Toma suggests some side questions that you should ask yourself in this first step:
- Is your subject big enough, enough to be obvious as a subject but also leave room for other elements?
- Are there other elements that are a lot brighter than your subject and could be distracting?
- Where is your subject located in the photo? Is it too close to the edge of the frame?
Step 2: Evaluating your composition
Since the video is aimed mainly at new photographers analyzing their own work, Toma didn’t go into too much detail about composition. But the first question yourself is: was the photo taken with a wide-angle or a telephoto lens?
If you have a scene captured with a wide-angle lens, check for foreground elements. Are there any? Do they contribute to the photo and help to lead the eye to the subject? And where is the foreground element located compared to the main subject?
Another question to ask is: is there depth in your photo? It can be achieved in many ways, and his example shows “layers” of mountains that add depth to the image.

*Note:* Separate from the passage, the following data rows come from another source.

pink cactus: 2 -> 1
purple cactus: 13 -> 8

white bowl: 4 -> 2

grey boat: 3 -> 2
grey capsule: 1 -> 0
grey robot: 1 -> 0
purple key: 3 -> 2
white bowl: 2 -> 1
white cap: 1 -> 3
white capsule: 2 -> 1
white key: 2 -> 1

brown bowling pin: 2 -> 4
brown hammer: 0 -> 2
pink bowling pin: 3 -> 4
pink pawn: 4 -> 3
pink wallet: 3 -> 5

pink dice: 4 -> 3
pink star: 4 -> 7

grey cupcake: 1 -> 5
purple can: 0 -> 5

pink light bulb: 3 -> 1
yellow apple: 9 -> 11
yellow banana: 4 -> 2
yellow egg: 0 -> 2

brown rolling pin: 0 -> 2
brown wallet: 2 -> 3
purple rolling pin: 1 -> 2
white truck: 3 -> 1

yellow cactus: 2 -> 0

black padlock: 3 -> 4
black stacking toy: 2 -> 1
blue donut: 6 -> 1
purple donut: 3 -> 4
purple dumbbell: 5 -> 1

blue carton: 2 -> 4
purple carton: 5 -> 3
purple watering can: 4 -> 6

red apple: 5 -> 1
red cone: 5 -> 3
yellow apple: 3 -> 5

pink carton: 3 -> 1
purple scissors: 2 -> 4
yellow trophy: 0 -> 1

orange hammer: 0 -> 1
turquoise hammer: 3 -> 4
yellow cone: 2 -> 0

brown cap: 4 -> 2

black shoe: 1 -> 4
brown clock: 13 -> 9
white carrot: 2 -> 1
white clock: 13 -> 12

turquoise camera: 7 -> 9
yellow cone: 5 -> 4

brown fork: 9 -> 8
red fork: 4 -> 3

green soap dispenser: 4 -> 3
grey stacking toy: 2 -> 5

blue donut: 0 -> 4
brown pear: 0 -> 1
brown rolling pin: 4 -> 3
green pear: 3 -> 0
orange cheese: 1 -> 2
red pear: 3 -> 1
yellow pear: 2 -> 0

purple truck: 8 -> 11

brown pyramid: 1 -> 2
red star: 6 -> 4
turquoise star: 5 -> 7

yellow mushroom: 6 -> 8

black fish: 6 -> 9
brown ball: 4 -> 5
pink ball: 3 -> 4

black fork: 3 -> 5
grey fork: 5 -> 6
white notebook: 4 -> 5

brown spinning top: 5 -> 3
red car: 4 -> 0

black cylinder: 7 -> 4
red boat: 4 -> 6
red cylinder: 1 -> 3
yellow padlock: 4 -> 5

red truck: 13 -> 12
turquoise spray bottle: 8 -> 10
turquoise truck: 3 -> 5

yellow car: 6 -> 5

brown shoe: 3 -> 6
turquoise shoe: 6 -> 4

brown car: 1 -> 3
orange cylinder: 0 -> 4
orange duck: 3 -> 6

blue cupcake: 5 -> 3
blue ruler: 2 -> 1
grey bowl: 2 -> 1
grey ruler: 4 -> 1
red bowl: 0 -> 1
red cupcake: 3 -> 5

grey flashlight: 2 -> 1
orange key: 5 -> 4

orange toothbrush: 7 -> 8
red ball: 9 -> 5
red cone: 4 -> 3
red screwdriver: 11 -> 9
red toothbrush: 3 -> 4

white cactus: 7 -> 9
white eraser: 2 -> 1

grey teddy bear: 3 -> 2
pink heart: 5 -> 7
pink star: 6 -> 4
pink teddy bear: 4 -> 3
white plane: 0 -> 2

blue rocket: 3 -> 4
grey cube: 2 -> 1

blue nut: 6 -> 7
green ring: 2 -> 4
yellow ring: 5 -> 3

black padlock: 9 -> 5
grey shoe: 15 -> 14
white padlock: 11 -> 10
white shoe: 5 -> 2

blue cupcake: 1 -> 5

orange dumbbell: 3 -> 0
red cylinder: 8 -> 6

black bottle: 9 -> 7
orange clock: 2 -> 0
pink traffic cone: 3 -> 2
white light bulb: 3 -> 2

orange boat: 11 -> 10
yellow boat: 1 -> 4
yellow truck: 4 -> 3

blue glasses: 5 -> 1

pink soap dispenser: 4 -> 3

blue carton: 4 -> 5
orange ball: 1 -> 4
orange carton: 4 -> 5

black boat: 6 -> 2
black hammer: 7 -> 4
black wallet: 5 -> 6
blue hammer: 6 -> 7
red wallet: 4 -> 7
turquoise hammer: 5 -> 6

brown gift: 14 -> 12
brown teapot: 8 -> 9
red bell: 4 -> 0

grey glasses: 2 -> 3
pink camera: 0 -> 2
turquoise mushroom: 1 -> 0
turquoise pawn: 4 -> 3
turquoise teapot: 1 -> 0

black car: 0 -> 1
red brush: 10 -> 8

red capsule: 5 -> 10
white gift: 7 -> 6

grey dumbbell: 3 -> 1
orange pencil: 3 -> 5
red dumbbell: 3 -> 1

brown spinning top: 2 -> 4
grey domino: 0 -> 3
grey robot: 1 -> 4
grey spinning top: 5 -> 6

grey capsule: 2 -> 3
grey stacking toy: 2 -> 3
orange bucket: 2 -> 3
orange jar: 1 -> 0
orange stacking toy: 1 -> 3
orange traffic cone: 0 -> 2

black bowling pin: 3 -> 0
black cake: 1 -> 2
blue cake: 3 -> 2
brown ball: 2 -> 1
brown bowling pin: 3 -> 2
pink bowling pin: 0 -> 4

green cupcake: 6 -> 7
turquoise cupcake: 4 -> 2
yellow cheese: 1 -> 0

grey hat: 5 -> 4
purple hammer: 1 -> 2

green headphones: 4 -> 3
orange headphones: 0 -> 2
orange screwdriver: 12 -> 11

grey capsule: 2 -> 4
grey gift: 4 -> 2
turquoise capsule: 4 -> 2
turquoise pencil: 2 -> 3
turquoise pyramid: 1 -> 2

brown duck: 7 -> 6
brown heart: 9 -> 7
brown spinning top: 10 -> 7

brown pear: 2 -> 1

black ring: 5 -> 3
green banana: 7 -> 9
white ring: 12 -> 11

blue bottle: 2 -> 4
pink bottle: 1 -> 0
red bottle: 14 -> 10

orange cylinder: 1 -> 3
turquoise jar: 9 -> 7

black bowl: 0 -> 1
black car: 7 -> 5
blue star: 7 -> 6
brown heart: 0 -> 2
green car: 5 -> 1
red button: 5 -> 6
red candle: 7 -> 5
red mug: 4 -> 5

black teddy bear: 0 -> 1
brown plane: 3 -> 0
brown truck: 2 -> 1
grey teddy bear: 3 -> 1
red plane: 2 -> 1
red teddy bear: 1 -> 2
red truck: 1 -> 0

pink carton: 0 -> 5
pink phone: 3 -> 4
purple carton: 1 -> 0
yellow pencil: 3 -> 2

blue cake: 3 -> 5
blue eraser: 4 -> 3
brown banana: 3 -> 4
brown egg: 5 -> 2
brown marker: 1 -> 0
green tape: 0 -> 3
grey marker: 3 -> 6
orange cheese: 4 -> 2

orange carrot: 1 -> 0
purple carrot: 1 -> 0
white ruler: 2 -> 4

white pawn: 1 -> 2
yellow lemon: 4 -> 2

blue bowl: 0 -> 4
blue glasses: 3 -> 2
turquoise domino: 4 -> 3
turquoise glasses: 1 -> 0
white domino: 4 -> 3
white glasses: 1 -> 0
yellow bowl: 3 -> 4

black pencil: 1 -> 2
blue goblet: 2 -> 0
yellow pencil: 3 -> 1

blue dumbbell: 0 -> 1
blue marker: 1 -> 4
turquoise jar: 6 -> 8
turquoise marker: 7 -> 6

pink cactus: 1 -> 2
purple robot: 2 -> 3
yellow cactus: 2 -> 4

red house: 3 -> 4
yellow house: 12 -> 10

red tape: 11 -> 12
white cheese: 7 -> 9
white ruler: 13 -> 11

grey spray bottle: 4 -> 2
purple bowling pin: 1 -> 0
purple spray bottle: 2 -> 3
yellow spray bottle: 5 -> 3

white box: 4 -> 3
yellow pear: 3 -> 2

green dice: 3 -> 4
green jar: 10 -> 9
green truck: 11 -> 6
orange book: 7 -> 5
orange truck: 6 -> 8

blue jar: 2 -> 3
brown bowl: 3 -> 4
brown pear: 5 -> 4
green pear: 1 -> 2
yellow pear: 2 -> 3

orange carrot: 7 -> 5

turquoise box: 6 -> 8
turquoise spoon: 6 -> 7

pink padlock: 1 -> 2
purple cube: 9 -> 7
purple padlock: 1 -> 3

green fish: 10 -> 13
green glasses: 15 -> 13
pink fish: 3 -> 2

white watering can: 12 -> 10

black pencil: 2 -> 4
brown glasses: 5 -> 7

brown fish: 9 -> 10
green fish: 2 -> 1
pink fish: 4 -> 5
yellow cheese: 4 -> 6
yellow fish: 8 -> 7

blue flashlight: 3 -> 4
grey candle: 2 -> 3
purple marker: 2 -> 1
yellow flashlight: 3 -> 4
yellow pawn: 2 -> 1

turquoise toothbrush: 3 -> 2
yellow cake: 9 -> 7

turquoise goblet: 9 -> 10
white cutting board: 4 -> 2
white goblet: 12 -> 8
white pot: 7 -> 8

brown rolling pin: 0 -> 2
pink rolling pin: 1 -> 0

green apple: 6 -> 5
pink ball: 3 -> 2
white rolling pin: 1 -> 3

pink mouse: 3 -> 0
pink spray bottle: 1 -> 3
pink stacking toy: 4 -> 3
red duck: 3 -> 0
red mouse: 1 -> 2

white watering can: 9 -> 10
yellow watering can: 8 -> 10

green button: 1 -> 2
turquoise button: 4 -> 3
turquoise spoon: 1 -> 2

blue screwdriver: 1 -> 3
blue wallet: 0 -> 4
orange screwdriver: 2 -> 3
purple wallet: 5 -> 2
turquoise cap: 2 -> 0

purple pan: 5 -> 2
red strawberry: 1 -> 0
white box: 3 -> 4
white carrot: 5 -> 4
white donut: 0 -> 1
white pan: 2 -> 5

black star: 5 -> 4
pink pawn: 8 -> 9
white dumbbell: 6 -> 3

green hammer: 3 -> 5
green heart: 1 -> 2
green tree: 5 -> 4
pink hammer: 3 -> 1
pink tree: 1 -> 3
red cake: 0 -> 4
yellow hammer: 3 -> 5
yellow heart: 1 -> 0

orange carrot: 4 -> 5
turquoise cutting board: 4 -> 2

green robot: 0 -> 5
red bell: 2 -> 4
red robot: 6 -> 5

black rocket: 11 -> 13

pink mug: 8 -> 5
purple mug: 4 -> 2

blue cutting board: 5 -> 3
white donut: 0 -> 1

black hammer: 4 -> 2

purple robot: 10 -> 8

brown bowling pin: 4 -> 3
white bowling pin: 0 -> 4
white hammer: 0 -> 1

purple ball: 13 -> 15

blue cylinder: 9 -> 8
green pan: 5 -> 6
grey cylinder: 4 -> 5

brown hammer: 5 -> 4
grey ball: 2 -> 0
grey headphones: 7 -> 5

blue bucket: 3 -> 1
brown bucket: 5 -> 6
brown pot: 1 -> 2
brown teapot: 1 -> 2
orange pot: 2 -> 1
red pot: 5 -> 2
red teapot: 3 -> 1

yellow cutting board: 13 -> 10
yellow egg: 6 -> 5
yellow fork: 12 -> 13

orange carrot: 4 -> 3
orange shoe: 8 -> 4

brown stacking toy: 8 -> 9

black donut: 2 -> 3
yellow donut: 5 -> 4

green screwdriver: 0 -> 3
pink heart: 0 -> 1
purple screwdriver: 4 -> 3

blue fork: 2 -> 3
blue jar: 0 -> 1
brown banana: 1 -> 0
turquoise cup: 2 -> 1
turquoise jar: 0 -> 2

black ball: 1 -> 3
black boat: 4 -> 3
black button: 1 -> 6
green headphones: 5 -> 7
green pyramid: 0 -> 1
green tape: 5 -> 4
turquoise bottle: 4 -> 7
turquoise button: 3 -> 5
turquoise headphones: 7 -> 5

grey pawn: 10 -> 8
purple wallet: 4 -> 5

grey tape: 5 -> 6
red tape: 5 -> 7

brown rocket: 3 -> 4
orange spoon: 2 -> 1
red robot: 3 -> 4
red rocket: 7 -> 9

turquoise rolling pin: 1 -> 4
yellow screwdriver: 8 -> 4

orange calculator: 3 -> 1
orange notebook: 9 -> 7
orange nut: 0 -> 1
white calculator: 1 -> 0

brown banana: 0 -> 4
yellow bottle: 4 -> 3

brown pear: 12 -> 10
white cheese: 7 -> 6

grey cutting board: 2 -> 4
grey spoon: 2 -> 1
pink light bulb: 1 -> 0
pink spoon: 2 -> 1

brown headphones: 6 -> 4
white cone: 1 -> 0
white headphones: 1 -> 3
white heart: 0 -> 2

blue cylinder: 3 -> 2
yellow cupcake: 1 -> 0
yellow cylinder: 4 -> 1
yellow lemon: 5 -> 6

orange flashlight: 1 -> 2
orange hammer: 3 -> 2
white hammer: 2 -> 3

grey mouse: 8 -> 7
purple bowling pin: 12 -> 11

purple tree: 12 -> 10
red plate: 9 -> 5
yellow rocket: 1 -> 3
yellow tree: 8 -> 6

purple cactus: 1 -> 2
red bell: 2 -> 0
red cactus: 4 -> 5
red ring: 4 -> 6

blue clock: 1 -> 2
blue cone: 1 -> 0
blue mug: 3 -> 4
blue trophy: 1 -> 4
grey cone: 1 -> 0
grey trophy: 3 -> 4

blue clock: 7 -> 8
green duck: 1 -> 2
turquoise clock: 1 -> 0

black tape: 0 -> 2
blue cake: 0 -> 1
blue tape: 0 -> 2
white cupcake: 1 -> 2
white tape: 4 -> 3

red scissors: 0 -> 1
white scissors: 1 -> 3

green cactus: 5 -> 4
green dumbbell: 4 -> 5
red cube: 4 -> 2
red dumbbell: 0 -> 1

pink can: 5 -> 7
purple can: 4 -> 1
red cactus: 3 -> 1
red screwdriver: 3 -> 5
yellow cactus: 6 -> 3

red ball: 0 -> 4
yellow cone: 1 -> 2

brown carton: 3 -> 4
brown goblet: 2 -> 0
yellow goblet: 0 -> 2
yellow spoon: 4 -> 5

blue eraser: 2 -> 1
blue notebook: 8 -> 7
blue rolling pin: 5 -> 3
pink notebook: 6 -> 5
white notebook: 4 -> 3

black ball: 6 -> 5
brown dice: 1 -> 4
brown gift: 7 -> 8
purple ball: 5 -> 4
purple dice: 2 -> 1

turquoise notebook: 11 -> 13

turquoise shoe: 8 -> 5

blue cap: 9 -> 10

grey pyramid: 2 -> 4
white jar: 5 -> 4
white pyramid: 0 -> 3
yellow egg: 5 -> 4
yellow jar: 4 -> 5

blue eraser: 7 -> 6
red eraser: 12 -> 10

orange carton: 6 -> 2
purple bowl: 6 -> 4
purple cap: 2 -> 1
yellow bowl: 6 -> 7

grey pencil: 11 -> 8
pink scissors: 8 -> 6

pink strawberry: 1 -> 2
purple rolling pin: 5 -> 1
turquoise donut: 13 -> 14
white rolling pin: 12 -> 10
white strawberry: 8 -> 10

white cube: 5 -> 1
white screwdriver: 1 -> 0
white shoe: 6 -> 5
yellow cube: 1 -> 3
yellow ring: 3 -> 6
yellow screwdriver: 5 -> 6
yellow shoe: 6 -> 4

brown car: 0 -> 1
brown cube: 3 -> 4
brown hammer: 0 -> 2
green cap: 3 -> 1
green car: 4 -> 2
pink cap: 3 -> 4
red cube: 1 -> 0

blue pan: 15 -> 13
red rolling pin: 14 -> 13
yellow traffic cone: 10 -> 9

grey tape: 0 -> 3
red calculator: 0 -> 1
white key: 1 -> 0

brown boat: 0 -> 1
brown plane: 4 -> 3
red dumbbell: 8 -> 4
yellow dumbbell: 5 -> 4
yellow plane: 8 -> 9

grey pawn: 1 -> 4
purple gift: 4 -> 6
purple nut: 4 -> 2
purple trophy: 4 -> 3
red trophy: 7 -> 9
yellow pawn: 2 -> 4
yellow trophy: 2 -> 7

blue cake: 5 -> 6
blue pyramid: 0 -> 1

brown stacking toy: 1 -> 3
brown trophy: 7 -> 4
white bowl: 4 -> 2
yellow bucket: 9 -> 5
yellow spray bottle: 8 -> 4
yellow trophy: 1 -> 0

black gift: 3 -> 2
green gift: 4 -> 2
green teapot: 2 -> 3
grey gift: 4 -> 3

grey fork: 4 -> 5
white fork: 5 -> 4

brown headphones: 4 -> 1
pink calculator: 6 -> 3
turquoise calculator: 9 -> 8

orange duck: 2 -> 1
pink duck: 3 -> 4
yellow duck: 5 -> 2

Step 3: Distracting elements
The next things to look for are distracting elements in your photo. They are any elements around your subject that can distract the viewer’s eye. The human eye will often subconsciously notice spots of bright light or color – it can be too much of the bright sky or any other areas that are much brighter than your subject. If there exist in your photo, you can remove them by cropping the photo or cloning them out, or by darkening them.
Step 4: Editing
Other than the elements in the photo, you should also check for some elements of the editing that might be improved.
Beginner photographers often overdo it with contrast and saturation, especially landscape photographers. This isn’t balanced editing and makes the photo look unrealistic. Another common problem is too much sharpness, which usually reveals itself on the edges of the mountains and tree branches. Too much editing even creates color banding, usually in the sky, so try to avoid it.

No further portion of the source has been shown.